Nov. 11, 2013 — Johns Hopkins engineers and cardiology experts have teamed up to develop a fingernail-sized biosensor that could alert doctors when serious brain injury occurs during heart surgery. By doing so, the device could help doctors devise new ways to minimize brain damage or begin treatment more quickly.
In lab tests, this small biosensor detected a protein associated with brain injuries. Photo by Weiguo Huang.
"Ideally, the testing would happen while the surgery is going on, by placing just a drop of the patient's blood on the sensor, which could activate a sound, light or numeric display if the protein is present," said the study's senior author, Howard E. Katz, a Whiting School of Engineering expert in organic thin film transistors, which form the basis of the biosensor.
The project originated about two years ago when Katz, who chairs the Department of Materials Science and Engineering, was contacted by Allen D. Everett, a Johns Hopkins Children's Center pediatric cardiologist who studies biomarkers linked to pulmonary hypertension and brain injury. As brain injury can occur with heart surgery in both adults and children, the biosensor Everett proposed should work on patients of all ages. He is particularly concerned, however, about operating room injuries to children, whose brains are still developing.
"Many of our young patients need one or more heart surgeries to correct congenital heart defects, and the first of these procedures often occurs at birth," Everett said. "We take care of these children through adulthood, and we have all have seen the neurodevelopment problems that occur as a consequence of their surgery and post-operative care. These are very sick children, and we have done a brilliant job of improving overall survival from congenital heart surgery, but we have far to go to improve the long-term outcomes of our patients. This is our biggest challenge for the 21st century."
He said that recent studies found that after heart surgery, about 40 percent of infant patients will have brain abnormalities that show up in MRI scans. The damage is most often caused by strokes, which can be triggered and made worse by multiple events during surgery and recovery, when the brain is most susceptible to injury. These brain injuries can lead to deficiencies in the child's mental development and motor skills, as well as hyperactivity and speech delay.

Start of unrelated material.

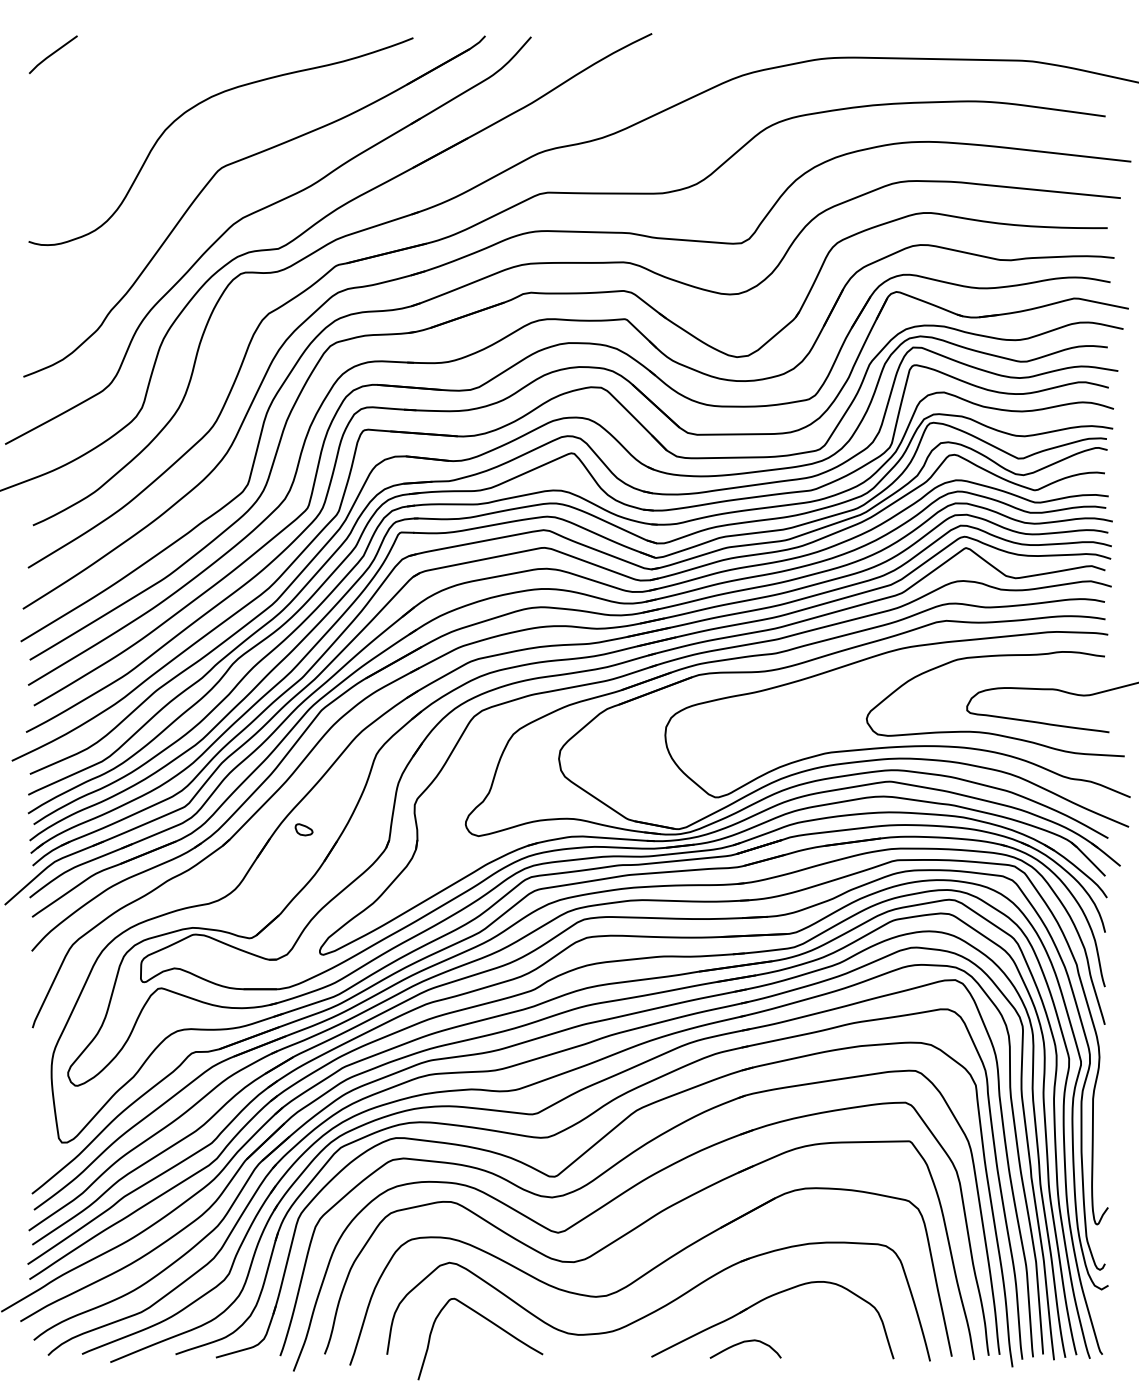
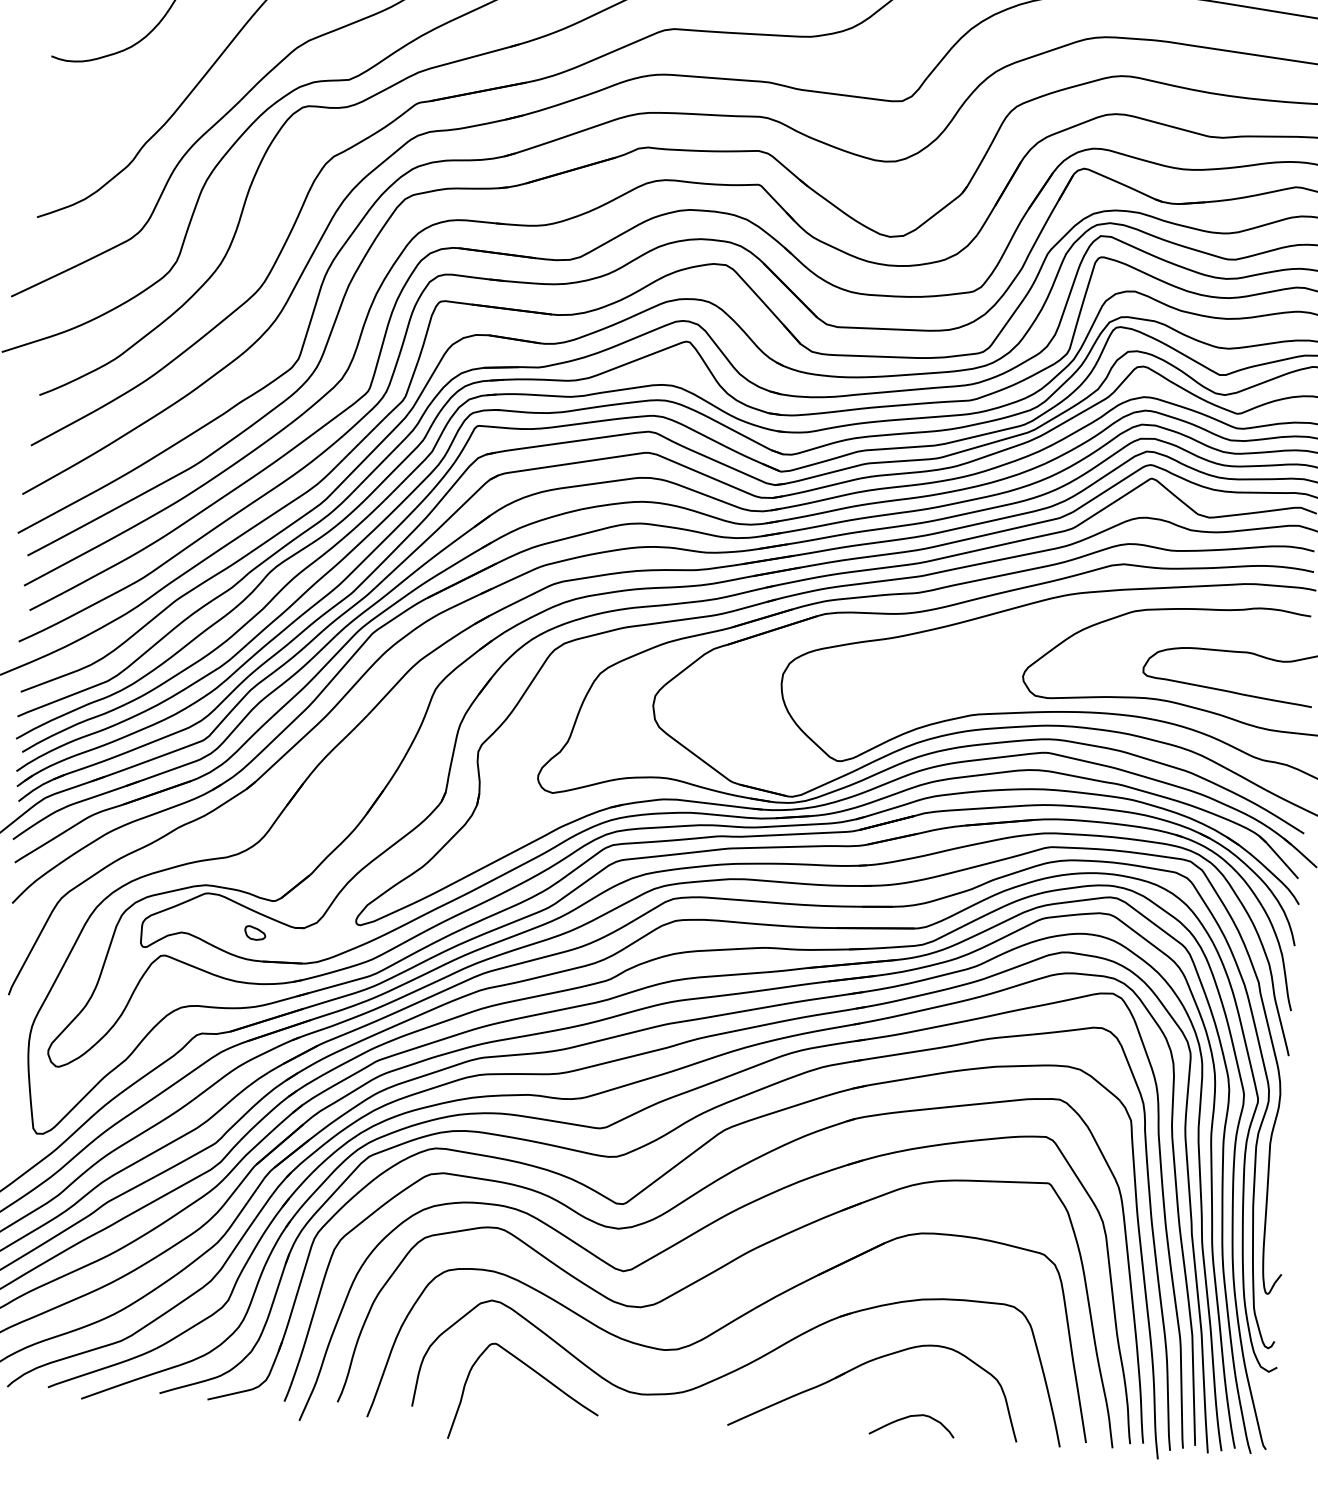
part: (303, 829) -> (254, 932), moved
curve: (742, 1343) -> (908, 1418), moved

To address these problems, Everett sought an engineer to design a biosensor that responds to glial fibrillary acidic protein (GFAP), which is a biomarker linked to brain injuries. "If we can be alerted when the injury is occurring," he said, "then we should be able to develop better therapies. We could improve our control of blood pressure or redesign our cardiopulmonary bypass machines. We could learn how to optimize cooling and rewarming procedures and have a benchmark for developing and testing new protective medications."
At present, Everett said, doctors have to wait years for some brain injury-related symptoms to appear. That slows down the process of finding out whether new procedures or treatments to reduce brain injuries are effective. The new device may change that. "The sensor platform is very rapid," Everett said. "It's practically instantaneous."
To create this sensor, materials scientist Katz turned to an organic thin film transistor design. In recent years sensors built on such platforms have shown that they can detect gases and chemicals associated with explosives. These transistors were an attractive choice for Everett's request because of their potential low cost, low power consumption, biocompatibility and their ability to detect a variety of biomolecules in real time. Futhermore, the architecture of these transistors could accommodate a wide variety of other useful electronic materials.
The sensing area is a small square, 3/8ths-of-an-inch on each side. On the surface of the sensor is a layer of antibodies that attract GFAP, the target protein. When this occurs, it changes the physics of other material layers within the sensor, altering the amount of electrical current that is passing through the device. These electrical changes can be monitored, enabling the user to know when GFAP is present.
"This sensor proved to be extremely sensitive," Katz said. "It recognized GFAP even when there were many other protein molecules nearby. As far as we've been able to determine, this is the most sensitive protein detector based on organic thin film transistors."
Through the Johns Hopkins Technology Transfer Office, the team members have filed for full patent protection for the new biosensor. Katz said the team is looking for industry collaborators to conduct further research and development of the device, which has not yet been tested on human patients. But with the right level of effort and support, Katz believes the device could be put into clinical use within five years. "I'm getting tremendous personal satisfaction from working on a major medical project that could help patients," he said.
Everett, the pediatric cardiologist, said the biosensor could eventually be used outside of the operating room to quickly detect brain injuries among athletes and accident victims. "It could evolve into a point-of-care or point-of-injury device," he said. "It might also be very useful in hospital emergency departments to screen patients for brain injuries."